Prior to the Second World War, a limited number of Canadian officers attended Imperial staff colleges and a larger number of Militia officers took truncated forms of staff education in Canada. In 1940 the shortage of vacancies on British courses prompted the Canadian Army to create a short wartime course to educate officers in the knowledge needed to function as staff and leaders in an expanding military organization. The first iteration was conducted in England, with the remainder of these courses being conducted in Canada at the Royal Military College of Canada (RMC) in Kingston, Ontario. During the same period, some officers attended British and other courses.16 After the war, the Canadian Army Staff College (CASC) was established at Fort Frontenac in Kingston, and it continues to this day as the Canadian Land Forces Command and Staff College (CLFCSC). The CASC and its successor attempted to ensure that junior and mid-level officers were educated in the competencies required to command and administer army organizations, in both war and peace. Prominent Canadian military historian Jack English has affirmed that this army staff college was of vital importance to the maintenance of the army’s military expertise.17

Fort Frontenac

Base Photo CFB Kingston

Front portal at Fort Frontenac, Kingston Ontario.

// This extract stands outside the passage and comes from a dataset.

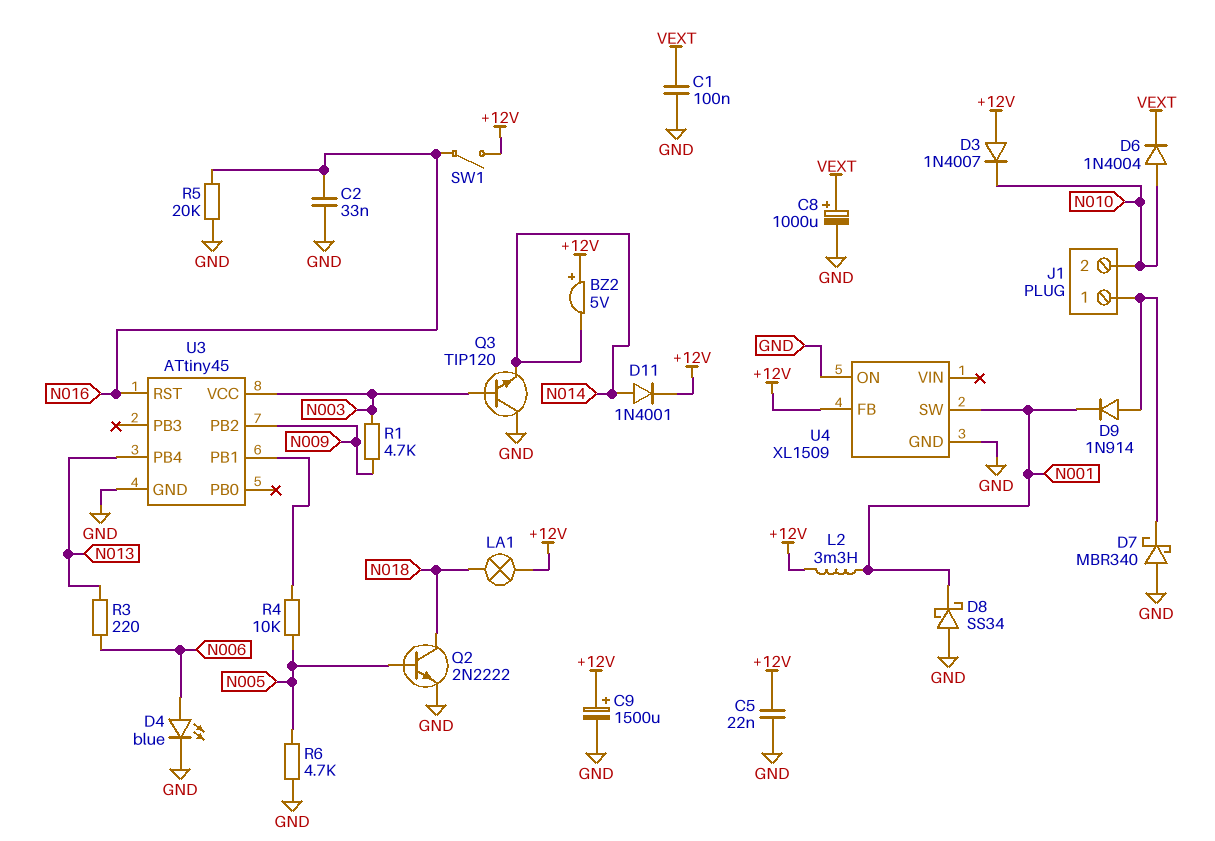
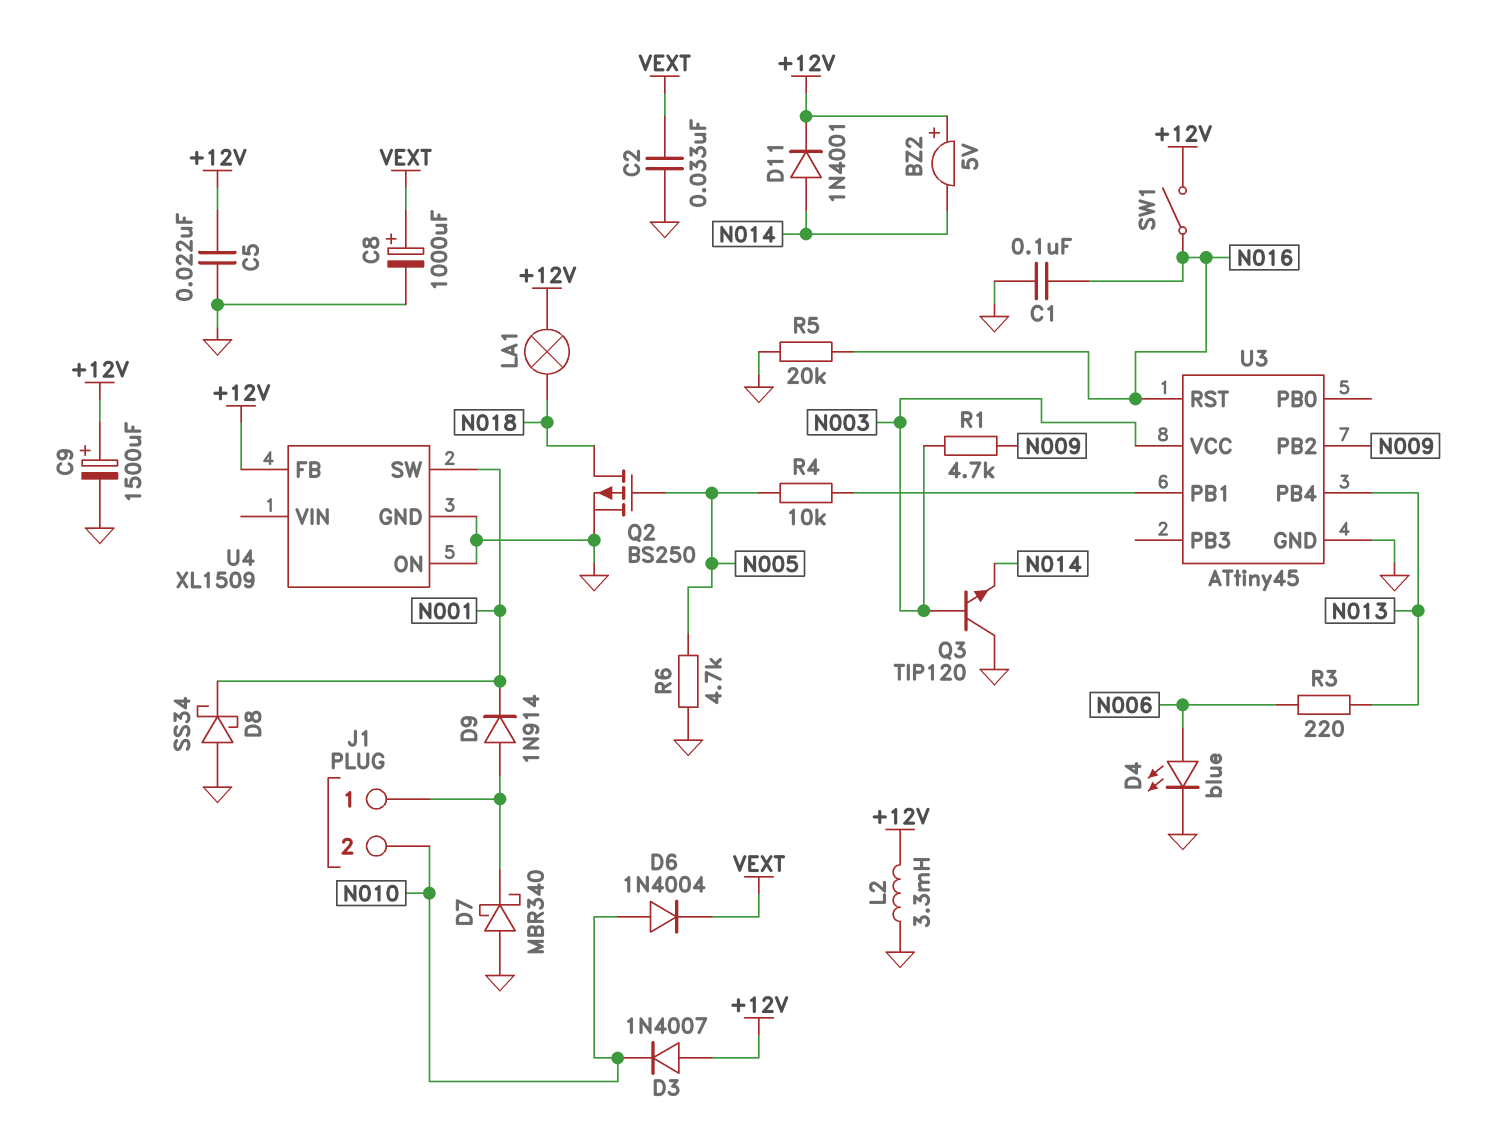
C1: 100nF (GND, VEXT) -> 100nF (GND, N016)
C2: 33nF (GND, N016) -> 33nF (GND, VEXT)
L2: 3.3mH (+12V, N001) -> 3.3mH (+12V, GND)
Q2: NPN 2N2222 (B N005, C N018, E GND) -> PMOS BS250 (G N005, D N018, S GND)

In a similar fashion, the RCAF War Staff College commenced in September 1943.18 In October 1945, the RCAF War Staff College was renamed the RCAF Staff College, and it commenced the first peacetime programs.  Initially only six months in duration, this staff education was, in 1948, extended to ten months.19

With respect to the three Canadian services, both the Canadian Army and the RCAF had separate staff colleges. For the most part, the RCN addressed its need for staff officers by sending a small number of students to the CASC and the RCAF Staff College.20 However, despite that ‘cross education,’ unification created a need for mixed staffs of naval, army, and air force officers, all of whom required an understanding of integrated or joint operations.

In 1966, the Canadian Forces College (CFC) in Toronto was established as an amalgamated Canadian staff education institution. The creation of the CFC was a precursor to the unification of the Canadian military in 1968 from three distinct services to a single entity, the Canadian Forces. As a result, the new CFC took on custodianship of the professional education of the RCN, the Canadian Army, and the RCAF, and also became responsible for the education and training of future staff officers of the Canadian military.21 This new institution subsumed the former RCAF Staff College.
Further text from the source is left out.